The sadhu imperiously motions for me to come over.
“Would you like to see my house?” he asks. “Take off your shoes and explore it… I don’t mind.”
Barefoot, I enter a large, spartan room which is surprisingly cozy.
“Living underground is a little like living inside an earthen pot,” says the sadhu. “The mud insulates my home, so it’s cool all summer and cozy in the winter.”
A maze-like warren of smaller rooms, dark and unused, lies ahead.
“I don’t need so much space, so I don’t use them,” he says.
The ravines of Chambal, he tells me, are riddled with such houses.
“I’ve lived here in this beehad ravine for almost ten years now,” he says.
The sunlight, when I finally emerge outside, is blinding.
As I walk away from the sadhu’s house, I notice many other doors pockmarking the ravines ahead.
It’s a veritable neighbourhood of hobbit houses, I muse.
The scrub is thin, and the soil too sandy to be fertile. No wonder ravines are believed to be some of the world’s most degraded landscapes.
Created millennia ago when the Chambal river was forced to change course, its channels carving furrows that have become deeper with time, the ravines are a barren yet strangely charming habitat.
Charming, until the driver begins narrating gory stories of crime — and no punishment — in these parts.
“Dacoits used to know these ravines like the back of their hands at one time and could easily outwit the authorities,” said he. “But they’re all gone now, replaced by petty two-wheeler thieves. Since there’s no knowing where these ravines and the burrows within them lead, the police are rarely able to catch them.”
Suddenly, I’m uncomfortably conscious of the solitude around.
The distant clang of temple bells reminds me I’ve yet to visit Bateshwar’s splendid complex of hundred-odd temples on the banks of the river Yamuna.
Bateshwar is an immensely sacred place in Agra district, a rare temple where Shiva is depicted in his human form (and not his symbol, the Lingam).
It also hosts a month-long religious fair attended by sadhus, pilgrims, traders and tourists alike.
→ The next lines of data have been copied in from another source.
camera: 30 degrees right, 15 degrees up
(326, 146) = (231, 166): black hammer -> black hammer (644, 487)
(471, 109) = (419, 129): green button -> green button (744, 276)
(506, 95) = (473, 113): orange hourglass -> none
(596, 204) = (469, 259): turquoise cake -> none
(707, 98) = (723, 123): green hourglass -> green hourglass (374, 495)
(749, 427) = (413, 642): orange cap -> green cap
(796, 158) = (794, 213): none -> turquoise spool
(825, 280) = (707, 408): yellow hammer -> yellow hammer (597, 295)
The rest of the time, however, it’s a sleepy hamlet with a multitude of temples bearing a look reminiscent of a lover waiting for his beloved.
We walk through the scrub, akin to what dacoits of yore might have done in the past, raising sand with our feet.
Finally, we reach the main temple, where Shiva is worshipped as Bateshwar, Lord of the banyan tree.
It is festooned with countless bells, most which are larger than any I’ve seen earlier, suspended by devotees.
Outside the temple, from the ghat, the multitude of temples is visible.
Some have inscriptions glorifying their builders, but most have been built by anonymous patrons.
A young tourist finds a sunny spot on the ghat and pulls out his sketchbook.
Two local women descend the steps for a ritual bath.
I sit down as well, and am struck by how different the temples are, in terms of architectural style, provenance and level of grandeur — and yet, they are all dedicated to the same god.
If only we learned to accept modern diversity with the same simplicity, I wonder.
And just then, quite fittingly, the sun disappears into the Yamuna without much ado.